Proportions are an essential concept in statistics used to describe a part of a whole. Here, we talk about the proportion of drivers who stop at a pedestrian crossing, either when the research assistant smiles or maintains a neutral expression.
The proportions give us a snapshot of behavior in each scenario. Proportions can be calculated by dividing the number of successful outcomes by the total number of trials.

• For a neutral expression, the proportion is calculated as \( \hat{p}_1 = \frac{172}{400} = 0.43 \).
• For a smiling expression, it is \( \hat{p}_2 = \frac{226}{400} = 0.565 \).

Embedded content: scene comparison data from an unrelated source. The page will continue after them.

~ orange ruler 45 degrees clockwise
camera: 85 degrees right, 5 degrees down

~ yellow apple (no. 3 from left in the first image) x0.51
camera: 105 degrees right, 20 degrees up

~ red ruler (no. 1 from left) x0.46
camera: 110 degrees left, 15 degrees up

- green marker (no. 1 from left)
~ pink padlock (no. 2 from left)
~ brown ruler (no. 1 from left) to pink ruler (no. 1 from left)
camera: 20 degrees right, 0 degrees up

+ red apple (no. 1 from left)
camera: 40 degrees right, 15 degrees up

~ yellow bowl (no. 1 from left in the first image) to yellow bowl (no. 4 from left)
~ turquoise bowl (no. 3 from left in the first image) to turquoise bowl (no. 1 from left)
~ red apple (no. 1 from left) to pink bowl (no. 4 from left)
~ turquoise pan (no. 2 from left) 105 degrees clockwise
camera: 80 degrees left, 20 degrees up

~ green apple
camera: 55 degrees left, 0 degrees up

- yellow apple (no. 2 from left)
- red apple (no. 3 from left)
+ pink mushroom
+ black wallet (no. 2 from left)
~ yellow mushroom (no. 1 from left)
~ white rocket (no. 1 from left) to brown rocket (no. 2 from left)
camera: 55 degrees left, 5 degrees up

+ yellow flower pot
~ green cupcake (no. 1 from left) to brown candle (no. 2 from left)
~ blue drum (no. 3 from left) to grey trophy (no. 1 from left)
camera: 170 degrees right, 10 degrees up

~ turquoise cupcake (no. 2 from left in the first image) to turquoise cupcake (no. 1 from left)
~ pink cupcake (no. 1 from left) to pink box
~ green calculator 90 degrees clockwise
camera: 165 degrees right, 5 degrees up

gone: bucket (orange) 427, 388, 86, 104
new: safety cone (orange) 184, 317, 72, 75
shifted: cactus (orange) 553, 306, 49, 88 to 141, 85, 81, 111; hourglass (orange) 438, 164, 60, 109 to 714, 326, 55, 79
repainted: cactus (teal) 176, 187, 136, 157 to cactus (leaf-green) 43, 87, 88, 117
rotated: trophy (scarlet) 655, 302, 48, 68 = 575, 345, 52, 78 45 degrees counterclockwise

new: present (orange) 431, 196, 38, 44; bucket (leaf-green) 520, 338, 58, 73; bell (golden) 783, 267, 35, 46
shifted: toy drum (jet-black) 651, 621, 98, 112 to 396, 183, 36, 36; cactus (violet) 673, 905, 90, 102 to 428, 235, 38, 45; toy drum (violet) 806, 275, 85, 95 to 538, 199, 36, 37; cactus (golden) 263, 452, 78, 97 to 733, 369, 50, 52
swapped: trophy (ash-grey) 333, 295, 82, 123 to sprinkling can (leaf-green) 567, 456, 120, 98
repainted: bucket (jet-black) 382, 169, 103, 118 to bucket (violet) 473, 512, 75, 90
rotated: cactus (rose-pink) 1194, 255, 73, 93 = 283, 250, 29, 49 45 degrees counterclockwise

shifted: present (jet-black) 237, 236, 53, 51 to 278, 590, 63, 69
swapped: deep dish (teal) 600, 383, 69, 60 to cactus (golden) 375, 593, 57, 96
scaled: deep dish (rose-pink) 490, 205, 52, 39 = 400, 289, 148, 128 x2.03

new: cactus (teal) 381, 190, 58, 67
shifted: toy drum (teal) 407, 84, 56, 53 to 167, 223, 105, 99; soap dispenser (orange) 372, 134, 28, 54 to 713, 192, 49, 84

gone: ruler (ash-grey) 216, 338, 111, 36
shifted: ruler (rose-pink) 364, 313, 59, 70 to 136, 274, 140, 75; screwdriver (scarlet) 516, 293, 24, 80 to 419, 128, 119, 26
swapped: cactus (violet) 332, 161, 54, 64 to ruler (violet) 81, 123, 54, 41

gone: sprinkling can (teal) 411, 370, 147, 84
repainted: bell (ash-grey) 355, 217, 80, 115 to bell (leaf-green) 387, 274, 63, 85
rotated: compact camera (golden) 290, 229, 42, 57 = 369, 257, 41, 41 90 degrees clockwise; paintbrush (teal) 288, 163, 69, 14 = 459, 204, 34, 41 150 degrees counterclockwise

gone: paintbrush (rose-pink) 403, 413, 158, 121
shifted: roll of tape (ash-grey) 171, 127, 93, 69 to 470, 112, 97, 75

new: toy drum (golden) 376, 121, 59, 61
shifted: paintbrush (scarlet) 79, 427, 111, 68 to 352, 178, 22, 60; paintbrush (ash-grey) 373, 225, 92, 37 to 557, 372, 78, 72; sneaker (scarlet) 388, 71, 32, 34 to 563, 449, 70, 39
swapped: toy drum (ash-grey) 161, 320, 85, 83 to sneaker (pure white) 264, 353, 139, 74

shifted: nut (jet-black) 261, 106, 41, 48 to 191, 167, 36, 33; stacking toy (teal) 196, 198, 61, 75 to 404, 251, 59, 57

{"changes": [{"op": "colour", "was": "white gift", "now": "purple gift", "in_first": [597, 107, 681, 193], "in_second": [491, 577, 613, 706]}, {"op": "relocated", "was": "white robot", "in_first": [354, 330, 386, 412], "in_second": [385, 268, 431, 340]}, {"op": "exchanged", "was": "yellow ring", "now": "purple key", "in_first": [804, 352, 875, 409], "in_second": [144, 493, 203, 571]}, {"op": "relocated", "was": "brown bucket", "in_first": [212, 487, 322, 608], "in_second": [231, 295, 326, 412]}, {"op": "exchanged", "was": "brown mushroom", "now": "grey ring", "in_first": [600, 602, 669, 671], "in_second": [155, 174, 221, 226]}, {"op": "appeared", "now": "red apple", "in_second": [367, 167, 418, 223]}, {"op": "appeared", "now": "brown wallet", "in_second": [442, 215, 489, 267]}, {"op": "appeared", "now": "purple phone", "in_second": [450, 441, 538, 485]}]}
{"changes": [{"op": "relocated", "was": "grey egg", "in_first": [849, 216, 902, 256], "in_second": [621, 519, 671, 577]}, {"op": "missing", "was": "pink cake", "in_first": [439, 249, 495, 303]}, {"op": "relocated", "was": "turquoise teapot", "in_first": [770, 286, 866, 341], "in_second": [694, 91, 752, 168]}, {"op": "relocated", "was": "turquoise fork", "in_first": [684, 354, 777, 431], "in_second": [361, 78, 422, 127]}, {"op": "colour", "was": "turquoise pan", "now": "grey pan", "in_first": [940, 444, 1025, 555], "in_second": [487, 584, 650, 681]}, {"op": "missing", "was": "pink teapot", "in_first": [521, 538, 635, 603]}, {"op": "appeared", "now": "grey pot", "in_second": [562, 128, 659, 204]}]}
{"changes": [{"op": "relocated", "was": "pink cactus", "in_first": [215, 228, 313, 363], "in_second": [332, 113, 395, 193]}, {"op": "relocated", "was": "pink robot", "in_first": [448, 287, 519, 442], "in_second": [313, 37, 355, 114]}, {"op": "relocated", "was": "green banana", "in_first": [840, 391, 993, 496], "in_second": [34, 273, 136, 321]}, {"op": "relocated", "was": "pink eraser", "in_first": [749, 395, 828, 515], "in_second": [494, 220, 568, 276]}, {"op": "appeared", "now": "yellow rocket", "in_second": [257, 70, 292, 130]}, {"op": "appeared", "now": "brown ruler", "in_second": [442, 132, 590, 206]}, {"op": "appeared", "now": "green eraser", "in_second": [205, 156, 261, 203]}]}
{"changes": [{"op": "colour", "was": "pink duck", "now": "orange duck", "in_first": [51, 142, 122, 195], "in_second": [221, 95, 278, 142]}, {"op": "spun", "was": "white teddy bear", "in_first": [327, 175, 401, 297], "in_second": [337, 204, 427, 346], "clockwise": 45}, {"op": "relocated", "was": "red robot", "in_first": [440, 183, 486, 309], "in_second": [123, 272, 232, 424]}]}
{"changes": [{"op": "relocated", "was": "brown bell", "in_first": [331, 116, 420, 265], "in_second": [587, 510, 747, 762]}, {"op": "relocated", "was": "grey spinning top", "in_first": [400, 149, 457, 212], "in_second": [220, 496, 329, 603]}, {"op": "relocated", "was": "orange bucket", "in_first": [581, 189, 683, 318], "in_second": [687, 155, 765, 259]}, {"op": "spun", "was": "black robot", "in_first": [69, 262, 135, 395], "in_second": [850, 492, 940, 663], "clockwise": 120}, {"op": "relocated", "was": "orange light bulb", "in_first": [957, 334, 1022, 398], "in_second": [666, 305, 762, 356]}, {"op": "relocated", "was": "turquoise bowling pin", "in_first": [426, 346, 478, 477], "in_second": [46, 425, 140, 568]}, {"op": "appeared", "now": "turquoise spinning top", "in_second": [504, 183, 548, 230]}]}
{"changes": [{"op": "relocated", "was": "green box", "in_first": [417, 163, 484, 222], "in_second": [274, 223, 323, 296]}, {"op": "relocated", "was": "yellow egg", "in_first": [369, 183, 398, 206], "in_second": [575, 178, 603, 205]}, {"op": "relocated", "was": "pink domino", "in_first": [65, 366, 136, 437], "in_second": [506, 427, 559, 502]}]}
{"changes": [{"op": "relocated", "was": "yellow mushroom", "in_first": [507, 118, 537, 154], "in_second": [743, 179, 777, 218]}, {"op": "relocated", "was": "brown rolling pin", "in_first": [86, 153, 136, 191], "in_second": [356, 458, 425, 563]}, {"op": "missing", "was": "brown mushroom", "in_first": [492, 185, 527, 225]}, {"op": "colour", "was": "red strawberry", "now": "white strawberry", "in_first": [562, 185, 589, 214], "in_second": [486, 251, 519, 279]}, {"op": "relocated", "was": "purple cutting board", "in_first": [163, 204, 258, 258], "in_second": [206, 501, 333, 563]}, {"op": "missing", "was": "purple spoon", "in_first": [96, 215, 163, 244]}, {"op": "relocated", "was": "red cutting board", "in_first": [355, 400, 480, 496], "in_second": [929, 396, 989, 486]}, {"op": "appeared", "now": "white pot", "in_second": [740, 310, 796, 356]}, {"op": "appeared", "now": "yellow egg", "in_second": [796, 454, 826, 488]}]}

These figures represent how often drivers stopped in response to each behavior. Understanding these proportions is crucial because they form the basis for further statistical analysis, such as comparing multiple groups to assess the effect of different conditions.

Null Hypothesis

When conducting hypothesis testing, the null hypothesis (\( H_0 \)) is a statement that assumes no effect or difference between the groups being compared. It's an essential step in the decision-making process in statistics.
In the context of this study, the null hypothesis states that there is no difference in the proportion of drivers who stop when the research assistant smiles compared to when they exhibit a neutral expression. In simpler terms, \(H_0\) suggests that smiling has no effect on driver behavior at pedestrian crossings.
The null hypothesis is usually tested against an alternative hypothesis (\( H_a \)), which proposes a significant effect or difference. In this case, \( H_a \) suggests that smiling increases the proportion of drivers stopping. The results of the analysis will either lead us to reject or fail to reject the null hypothesis, depending on the evidence provided by the data.

Z-score

The Z-score is a measure that tells us how many standard deviations an element is from the mean. In hypotheses testing for proportions, it helps determine if the observed difference between two groups is statistically significant.
To find the Z-score, we take the difference between the two sample proportions and divide it by the standard error of the difference. Here, we calculate:

• Observed difference: \( \hat{p}_2 - \hat{p}_1 = 0.135 \)
• Standard error: \( SE \approx 0.03536 \)

Thus, the Z-score is calculated as:\[ Z = \frac{0.135}{0.03536} \approx 3.82 \]This high Z-score indicates that the difference in driver stoppage observations with a smile versus a neutral expression is considerably above what could be expected by random chance alone.

P-value

The P-value is a crucial statistic that helps us understand the strength of our results. It tells us the probability of obtaining results as extreme as, or more extreme than, those observed, assuming the null hypothesis is true.
A low P-value indicates that it's unlikely for such results to occur due to random variation alone, providing strong evidence against the null hypothesis.
In this analysis, the Z-score of 3.82 corresponds to a very low P-value (less than 0.001). This means the probability that the observed difference (or a more extreme one) happens under the null hypothesis is less than 0.1%.

• Low P-value (<0.05) allows us to reject the null hypothesis.
• Here, it supports the conclusion that smiling significantly increases the proportion of drivers who stop.

Thus, the P-value is a crucial indicator of the significance of our test results, ensuring informed decisions based on data rather than chance.